Fig. 4 Immobilization of the (AAT)₁₀/SWCNT nanosensor on a paper substrate for POC UA monitoring. (a) Photograph of the optical test strip with corona nanosensor integration. (b) Real-time fluorescence variations of the corona nanosensor-integrated test strip following the addition of 100 μM UA in DI water. (c) Photograph of the onsite UA detection setup using an NIR camera. (d) Average fluorescence intensity profile of the corona nanosensor-integrated optical test strip following the addition of 100 μM UA in DI water at 50 s indicated by the black arrow, with the solid line representing the mean values and the shaded region indicating the standard deviation (n = 3). The time-series NIR images (i–iv) correspond to the test strip marked in the profile, where the time denotes the elapsed period after the addition of UA solution. The region enclosed by the white dashed line represents the entire test strip area, and all images in this paper are presented using the same color scale. (e) Calibration curve of the corona nanosensor-integrated optical test strip with 5–100 μM UA in DI water (n = 3). The relative fluorescence is defined as the ratio of the test strip's fluorescence intensity 1 minute after UA addition to its intensity before addition. (f) Captured images of the corona nanosensor-integrated test strip (upper) before and (lower) 30 s after the addition of DI water and 5.7 and 500 μM UA in human urine. (g) Average time profile of the fluorescence intensity of the optical test strip after dropping 100 μM UA in DI water at 50 s indicated by the black arrow, following incubation at 40 °C and 70% RH overnight (n = 3). The inset images show the baseline NIR signals before and after incubation. (h) Stably preserved NIR fluorescence intensity of the test strip for 16 days (n = 3). The inset images show test strip response to 100 μM UA in DI water after 15 days of storage.

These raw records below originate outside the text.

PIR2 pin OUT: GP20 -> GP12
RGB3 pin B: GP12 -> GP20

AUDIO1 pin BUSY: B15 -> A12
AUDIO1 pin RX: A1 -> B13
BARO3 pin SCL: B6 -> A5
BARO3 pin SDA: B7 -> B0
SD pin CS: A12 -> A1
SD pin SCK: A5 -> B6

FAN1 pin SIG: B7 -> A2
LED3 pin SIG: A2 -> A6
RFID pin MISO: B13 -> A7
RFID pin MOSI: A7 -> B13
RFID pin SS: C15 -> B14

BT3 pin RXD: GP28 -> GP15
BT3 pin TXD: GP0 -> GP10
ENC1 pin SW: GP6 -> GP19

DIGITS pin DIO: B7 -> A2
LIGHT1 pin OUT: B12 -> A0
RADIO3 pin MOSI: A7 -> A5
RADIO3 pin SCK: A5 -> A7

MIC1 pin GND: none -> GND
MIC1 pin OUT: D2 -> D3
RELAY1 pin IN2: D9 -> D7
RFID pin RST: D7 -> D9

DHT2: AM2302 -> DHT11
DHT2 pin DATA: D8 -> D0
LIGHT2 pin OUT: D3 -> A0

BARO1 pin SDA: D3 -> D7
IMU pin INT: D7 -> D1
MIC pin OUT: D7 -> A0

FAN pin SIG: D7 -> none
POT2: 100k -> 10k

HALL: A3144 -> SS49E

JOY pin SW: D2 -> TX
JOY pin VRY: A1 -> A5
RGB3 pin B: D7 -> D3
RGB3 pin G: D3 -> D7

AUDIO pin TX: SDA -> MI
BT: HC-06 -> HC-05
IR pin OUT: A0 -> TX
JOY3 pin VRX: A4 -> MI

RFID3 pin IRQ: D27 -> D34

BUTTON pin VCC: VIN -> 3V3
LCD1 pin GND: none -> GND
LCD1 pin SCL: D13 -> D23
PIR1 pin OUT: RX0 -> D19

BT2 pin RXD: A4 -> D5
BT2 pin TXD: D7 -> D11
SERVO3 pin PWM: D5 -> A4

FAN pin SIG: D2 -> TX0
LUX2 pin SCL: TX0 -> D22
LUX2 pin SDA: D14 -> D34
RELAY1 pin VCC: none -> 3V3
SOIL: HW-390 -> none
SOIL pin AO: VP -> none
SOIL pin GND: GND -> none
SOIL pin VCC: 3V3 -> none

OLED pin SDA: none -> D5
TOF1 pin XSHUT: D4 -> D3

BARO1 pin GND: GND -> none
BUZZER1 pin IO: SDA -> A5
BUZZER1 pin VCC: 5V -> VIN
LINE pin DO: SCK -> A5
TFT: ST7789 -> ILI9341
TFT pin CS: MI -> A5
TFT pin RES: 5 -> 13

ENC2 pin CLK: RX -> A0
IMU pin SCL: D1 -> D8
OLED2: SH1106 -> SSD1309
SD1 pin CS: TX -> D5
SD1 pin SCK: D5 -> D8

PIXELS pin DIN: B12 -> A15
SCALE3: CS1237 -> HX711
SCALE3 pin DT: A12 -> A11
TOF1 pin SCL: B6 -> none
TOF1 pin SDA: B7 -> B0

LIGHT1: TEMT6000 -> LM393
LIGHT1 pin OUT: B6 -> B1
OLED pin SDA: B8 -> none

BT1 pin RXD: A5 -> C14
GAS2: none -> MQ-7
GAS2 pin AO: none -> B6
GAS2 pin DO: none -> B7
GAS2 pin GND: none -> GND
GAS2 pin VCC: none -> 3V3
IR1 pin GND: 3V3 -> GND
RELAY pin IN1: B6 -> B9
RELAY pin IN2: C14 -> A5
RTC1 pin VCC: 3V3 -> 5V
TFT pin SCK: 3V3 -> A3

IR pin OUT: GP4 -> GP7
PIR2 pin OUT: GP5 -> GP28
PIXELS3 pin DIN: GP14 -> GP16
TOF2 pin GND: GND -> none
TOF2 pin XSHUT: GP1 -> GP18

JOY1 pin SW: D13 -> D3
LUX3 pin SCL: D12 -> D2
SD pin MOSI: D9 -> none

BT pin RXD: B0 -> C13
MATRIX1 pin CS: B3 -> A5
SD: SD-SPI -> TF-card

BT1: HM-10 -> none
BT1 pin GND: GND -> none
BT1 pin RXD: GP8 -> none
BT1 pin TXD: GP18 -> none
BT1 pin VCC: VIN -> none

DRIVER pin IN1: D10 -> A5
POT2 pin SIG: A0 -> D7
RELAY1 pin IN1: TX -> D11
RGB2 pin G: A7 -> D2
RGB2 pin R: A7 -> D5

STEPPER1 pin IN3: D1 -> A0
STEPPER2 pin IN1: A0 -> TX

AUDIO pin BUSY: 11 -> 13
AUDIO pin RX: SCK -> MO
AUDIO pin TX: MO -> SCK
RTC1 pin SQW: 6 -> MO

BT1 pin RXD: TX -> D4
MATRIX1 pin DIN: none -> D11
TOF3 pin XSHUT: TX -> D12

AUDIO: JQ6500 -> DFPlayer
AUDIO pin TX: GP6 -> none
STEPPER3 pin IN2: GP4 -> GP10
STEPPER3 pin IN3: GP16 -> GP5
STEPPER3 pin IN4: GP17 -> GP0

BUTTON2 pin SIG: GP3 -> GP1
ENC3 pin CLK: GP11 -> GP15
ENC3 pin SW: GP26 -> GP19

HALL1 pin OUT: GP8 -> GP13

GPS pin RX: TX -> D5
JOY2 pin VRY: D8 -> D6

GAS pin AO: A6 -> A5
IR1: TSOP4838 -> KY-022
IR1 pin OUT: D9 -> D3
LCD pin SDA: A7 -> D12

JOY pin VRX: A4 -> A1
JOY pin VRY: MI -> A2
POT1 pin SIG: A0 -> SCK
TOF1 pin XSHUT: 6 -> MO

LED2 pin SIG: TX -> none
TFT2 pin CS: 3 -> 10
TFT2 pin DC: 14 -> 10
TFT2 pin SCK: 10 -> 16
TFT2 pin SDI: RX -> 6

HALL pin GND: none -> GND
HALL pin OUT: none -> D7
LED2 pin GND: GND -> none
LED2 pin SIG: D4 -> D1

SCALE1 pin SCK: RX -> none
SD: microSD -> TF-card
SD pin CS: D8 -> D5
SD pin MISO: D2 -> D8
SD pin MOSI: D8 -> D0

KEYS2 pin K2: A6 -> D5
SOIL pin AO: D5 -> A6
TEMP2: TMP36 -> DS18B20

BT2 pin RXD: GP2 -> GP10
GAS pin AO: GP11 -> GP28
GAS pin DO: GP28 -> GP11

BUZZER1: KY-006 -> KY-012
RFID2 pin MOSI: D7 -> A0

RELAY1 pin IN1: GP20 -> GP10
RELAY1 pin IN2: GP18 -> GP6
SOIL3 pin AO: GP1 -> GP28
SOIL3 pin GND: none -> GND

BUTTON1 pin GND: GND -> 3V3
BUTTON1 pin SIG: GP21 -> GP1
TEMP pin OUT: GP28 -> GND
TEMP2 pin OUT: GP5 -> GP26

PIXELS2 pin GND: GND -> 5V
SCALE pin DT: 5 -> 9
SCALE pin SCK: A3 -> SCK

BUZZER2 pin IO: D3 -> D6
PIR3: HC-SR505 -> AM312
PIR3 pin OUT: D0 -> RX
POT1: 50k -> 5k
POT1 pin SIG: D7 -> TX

The NIR spectrum of the paper strip confirms that the nanosensor retains its NIR emission properties when embedded within the PES membrane, as evidenced by the similarity in peak positions and intensities compared to the spectrum observed in the liquid phase (Fig. 4b). Immediately after dropping the UA solution, the droplet is not fully absorbed by the paper substrate, leading to light scattering and low NIR intensity. However, as the solution gradually wicks into the paper and achieves uniform distribution, the fluorescence begins to increase. After around 3 min, the sensor showed a stable and consistent on-response to UA. It exhibited a 70% on-response within 10 min of analyte coverage and a 120% on-response after 30 min, demonstrating higher sensor reactivity than the previous setup with the solution-state sensor.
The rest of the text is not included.